La société Soleil Management soutient en réponse que :

in limine litis : l'exigence tenant à l'élection de domicile invoquée par la société Cuba ne s'applique qu'aux oppositions signifiées par commissaire de justice, et non au créancier qui s'adresse directement au séquestre du prix de cession ; en tout état de cause, la société Cuba ne rapporte pas la preuve d'un grief ; la créance visée par l'opposition à hauteur de 67 423,08 euros résulte du contrat de prêt du 24 mai 2016 aux termes duquel la société Le Nautic (devenue la société Cuba) a contracté un engagement de caution solidaire auprès du CIC en garantie d'un emprunt de 66 146,49 euros correspondant au solde impayé du prêt contracté par la société Nico en liquidation judiciaire ; la créance est donc parfaitement causée,

à titre subsidiaire : aucun texte ne sanctionne une opposition prématurée, seul le dépassement d'un délai peut être sanctionné ;

à titre subsidiaire : elle a dû engager des recours judiciaires pour être indemnisée des engagements contractuels inexécutés par la société Cuba et la société La Plage, sa créance étant parfaitement causée

MOTIFS

Sur l'opposition :

Il résulte de l'article L.141-14 du code de commerce qu'en cas de vente d'un fonds de commerce, tout créancier du vendeur peut former opposition au paiement du prix de vente.
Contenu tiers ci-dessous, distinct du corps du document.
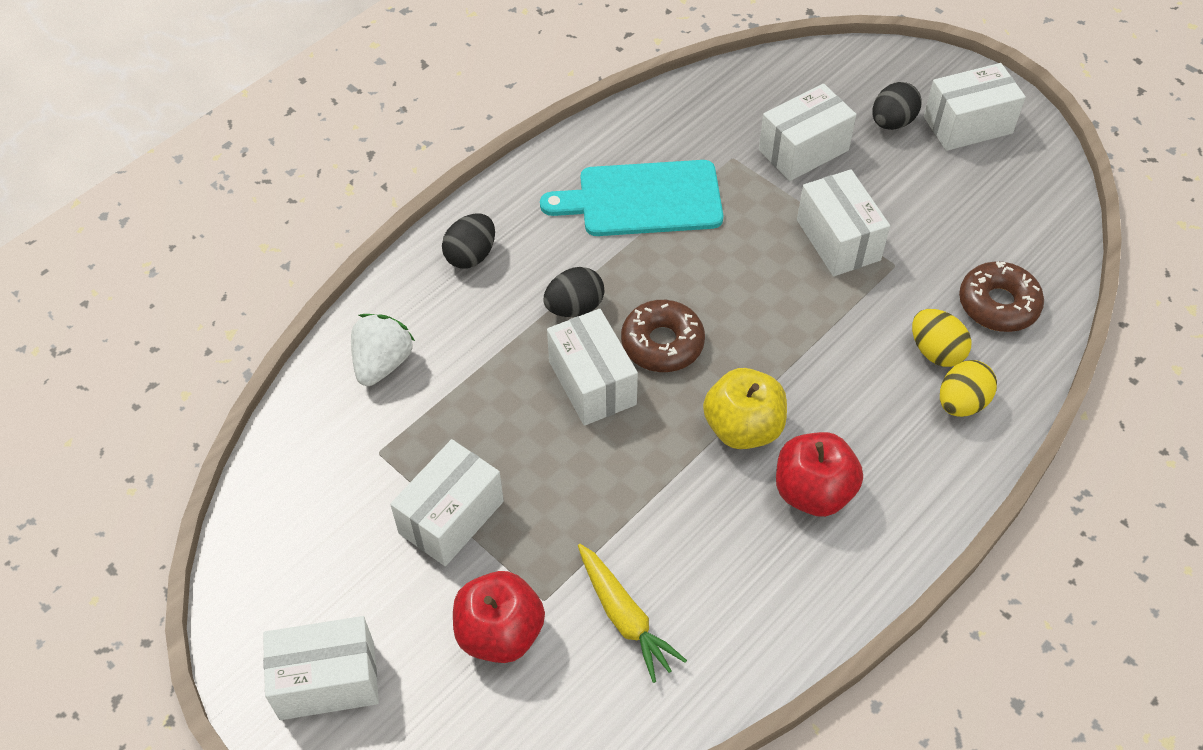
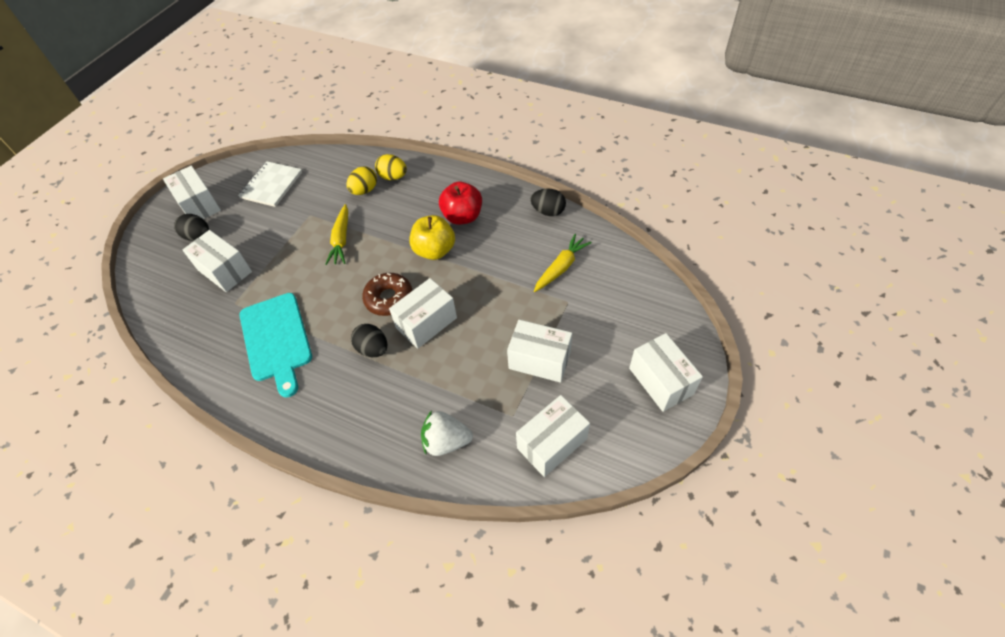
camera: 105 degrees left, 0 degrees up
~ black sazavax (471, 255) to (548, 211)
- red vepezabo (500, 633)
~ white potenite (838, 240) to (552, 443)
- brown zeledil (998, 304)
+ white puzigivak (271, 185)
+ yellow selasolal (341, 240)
L'opposition, à peine de nullité, énonce le chiffre et les causes de la créance et contient une élection de domicile dans le ressort de la situation du fonds.

Conformément à l'article L.141-16 du code de commerce si l'opposition a été faite sans titre et sans cause ou est nulle en la forme et s'il n'y a pas d'instance engagée au principal, le vendeur peut se pourvoir en référé devant le président du tribunal, à l'effet d'obtenir l'autorisation de toucher son prix, malgré l'opposition.
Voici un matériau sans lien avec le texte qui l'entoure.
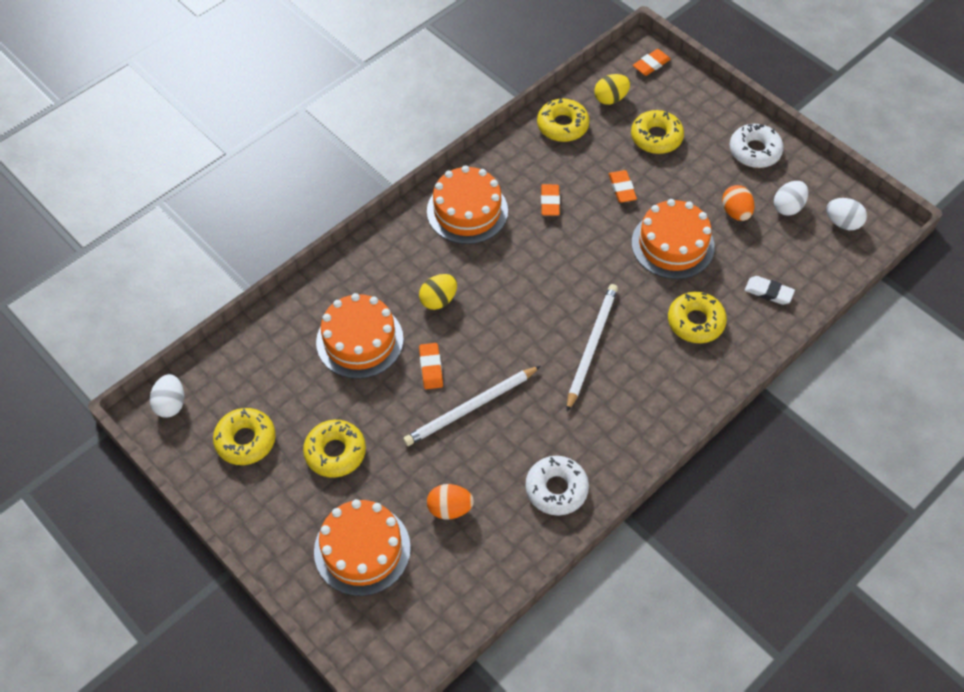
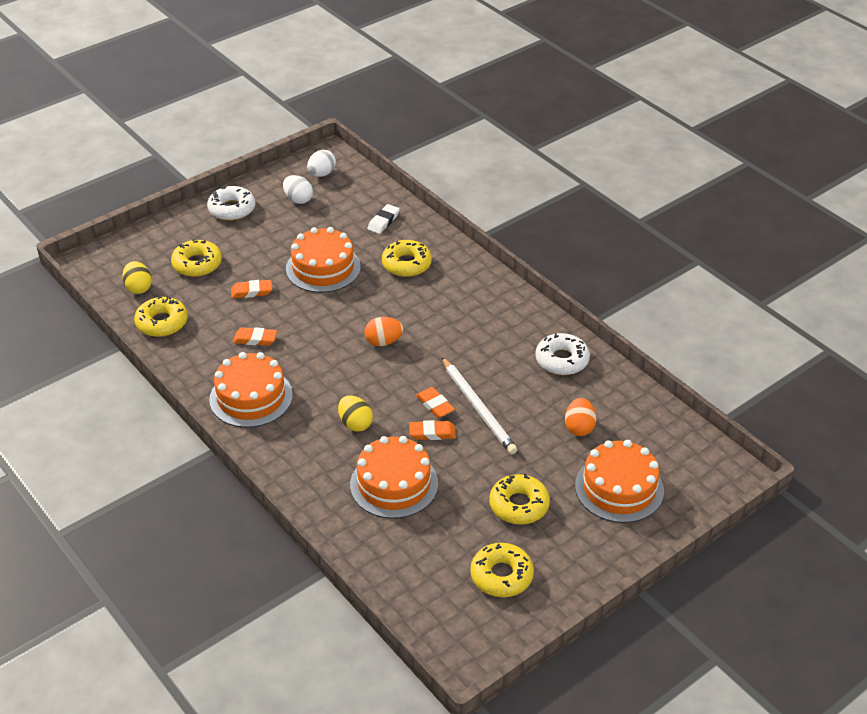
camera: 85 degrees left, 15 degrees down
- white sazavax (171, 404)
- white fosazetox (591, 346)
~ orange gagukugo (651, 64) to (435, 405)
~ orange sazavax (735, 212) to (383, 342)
En l'espèce, a été publiée le 30 décembre 2020 au bulletin officiel des annonces civiles et commerciales (Bodacc) la vente par la société Cuba de son fonds de commerce situé [Adresse 1] à [Localité 4] (Var) à la société Q.L.L. Le cabinet SEJF de Maître [U], avocat, a été désigné au titre de l'élection de domicile.

Par courrier du 24 novembre 2020 la société Soleil Management a formé opposition au paiement du prix entre les mains de la Selarl SEJF.
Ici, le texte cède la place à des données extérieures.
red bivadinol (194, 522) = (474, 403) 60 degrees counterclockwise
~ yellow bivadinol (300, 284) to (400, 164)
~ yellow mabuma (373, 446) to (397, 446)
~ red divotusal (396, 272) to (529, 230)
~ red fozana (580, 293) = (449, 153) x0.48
Si la société Soleil Management n'a pas expressément mentionné, aux termes de son courrier, qu'elle effectuait élection de domicile pour les besoins de l'opposition, il n'en demeure pas moins qu'elle a mentionné l'adresse de son siège social qui se trouve dans le ressort du fonds de commerce ([Localité 3]). Aucune disposition ne réserve l'élection de domicile aux seules oppositions faites par commissaire de justice. De même, la circonstance que l'opposition ait été formée avant la publication de la vente au Bodacc est indifférente et ne rend pas pour autant l'opposition irrecevable.

En outre, quelle que soit la gravité des irrégularités alléguées, seuls affectent la validité d'un acte de procédure, soit les vices de forme faisant grief, soit les irrégularités de fond limitativement énumérées par l'article 117 du code de procédure civile. Il s'ensuit que la société Cuba n'ayant pas justifié d'un grief, elle n'est pas fondée à invoquer la nullité de l'opposition de ce chef.

En revanche, ne peut être considérée comme une créance dont la cause est définie, la mention de la société Soleil Management telle qu'elle ressort de son opposition, à savoir « la Sarl Le Nautic n'a pas respecté son engagement de régler la dette contractée auprès du CIC ou la Brasserie Karlsbrau. De ce fait, cette dernière a appelé au paiement de la somme de 67 423,08 euros (..) en vertu d'un engagement de caution ».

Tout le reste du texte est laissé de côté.